What is a third party intervention?
A third party intervention is when an individual or organisation who is not a party to existing proceedings applies to participate in those proceedings. The term “third party” relates to the position that the intervening individual or group holds in the eyes of the court. A party becomes a third party intervener when the court accepts their application to participate in the proceedings. There are a number of different ways that a third party can participate in judicial proceedings:
An individual or group may intervene in litigation informally by providing documents to support one party in proceedings. This could include collaborating with a party on legal arguments or evidence to strengthen the case. Alternatively, an individual or group could support the litigation by providing a formal witness statement or expert report to a party to the litigation. An organisation does not need permission from the court to support a party to litigation in this way.
The bulk of this section will focus, however, on formal third party interventions, where the court grants an individual or a group permission to become a party to the proceedings. Becoming a party to the proceedings enables the individual or group to provide written and/or oral representation to the court.

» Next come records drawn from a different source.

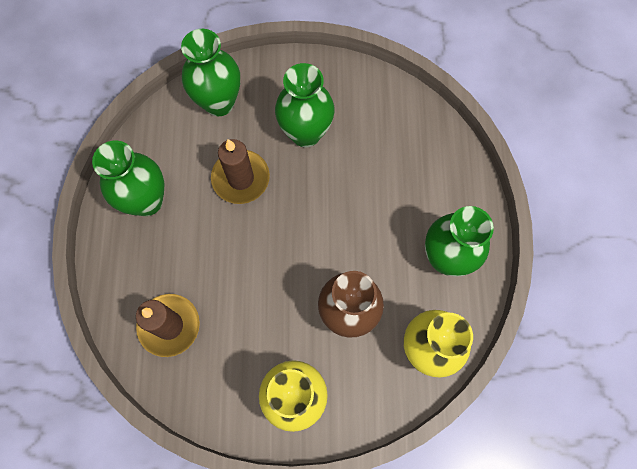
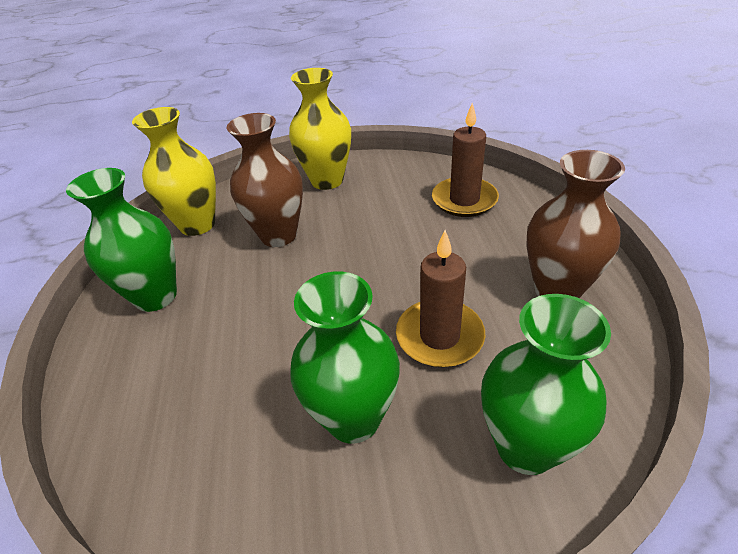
camera: 175 degrees right, 30 degrees down
(147, 201) = (557, 290): green vase -> brown vase

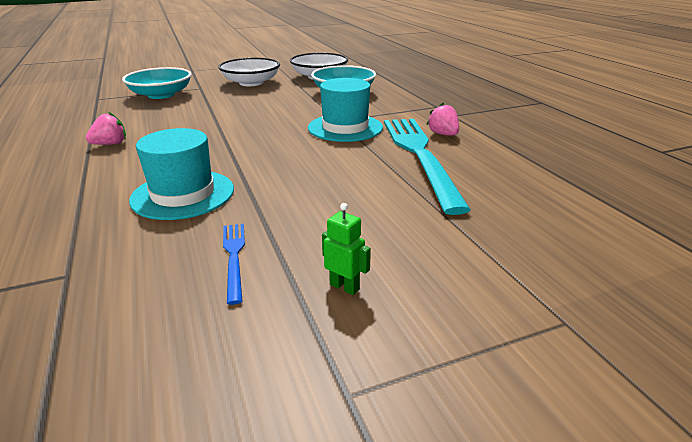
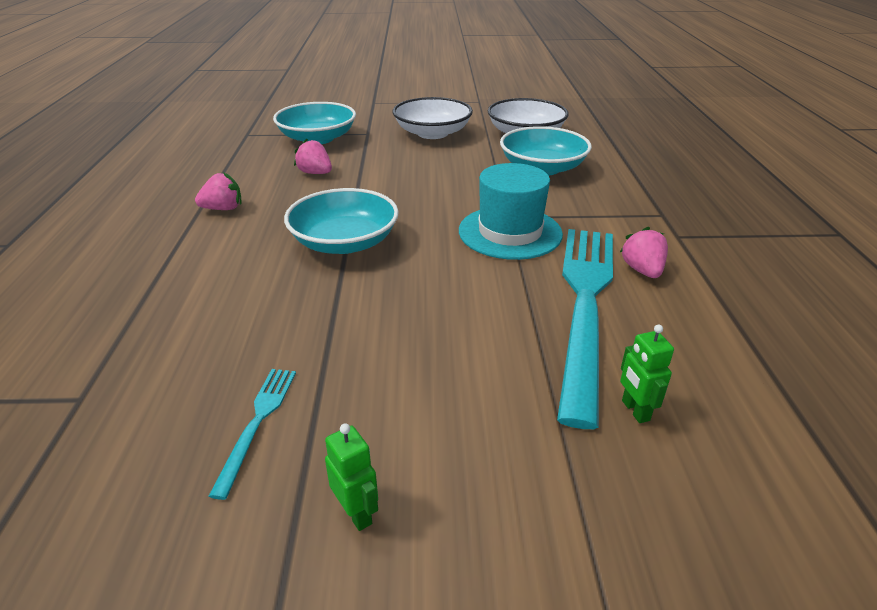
camera: 20 degrees right, 5 degrees up
(174, 114) = (315, 173): none -> pink strawberry
(183, 194) = (256, 306): turquoise hat -> none
(227, 149) = (344, 242): none -> turquoise bowl
(234, 257) = (257, 423): blue fork -> turquoise fork
(485, 200) = (635, 410): none -> green robot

Each of these interventions is taken with the express aim of supporting one of the parties in the litigation. A third party will intervene to strengthen one party’s position by providing additional information which it thinks will help to persuade the court in one party’s favour.
A third party intervention is distinct from a process called “amicus curiae”, which means “friend of the court”. An amicus curiae is there to assist the court, not a particular party. PILS has previously produced a guide on amicus curiae. Consult this guide if you’re interested in whether your organisation might be suited to act as an amicus curiae.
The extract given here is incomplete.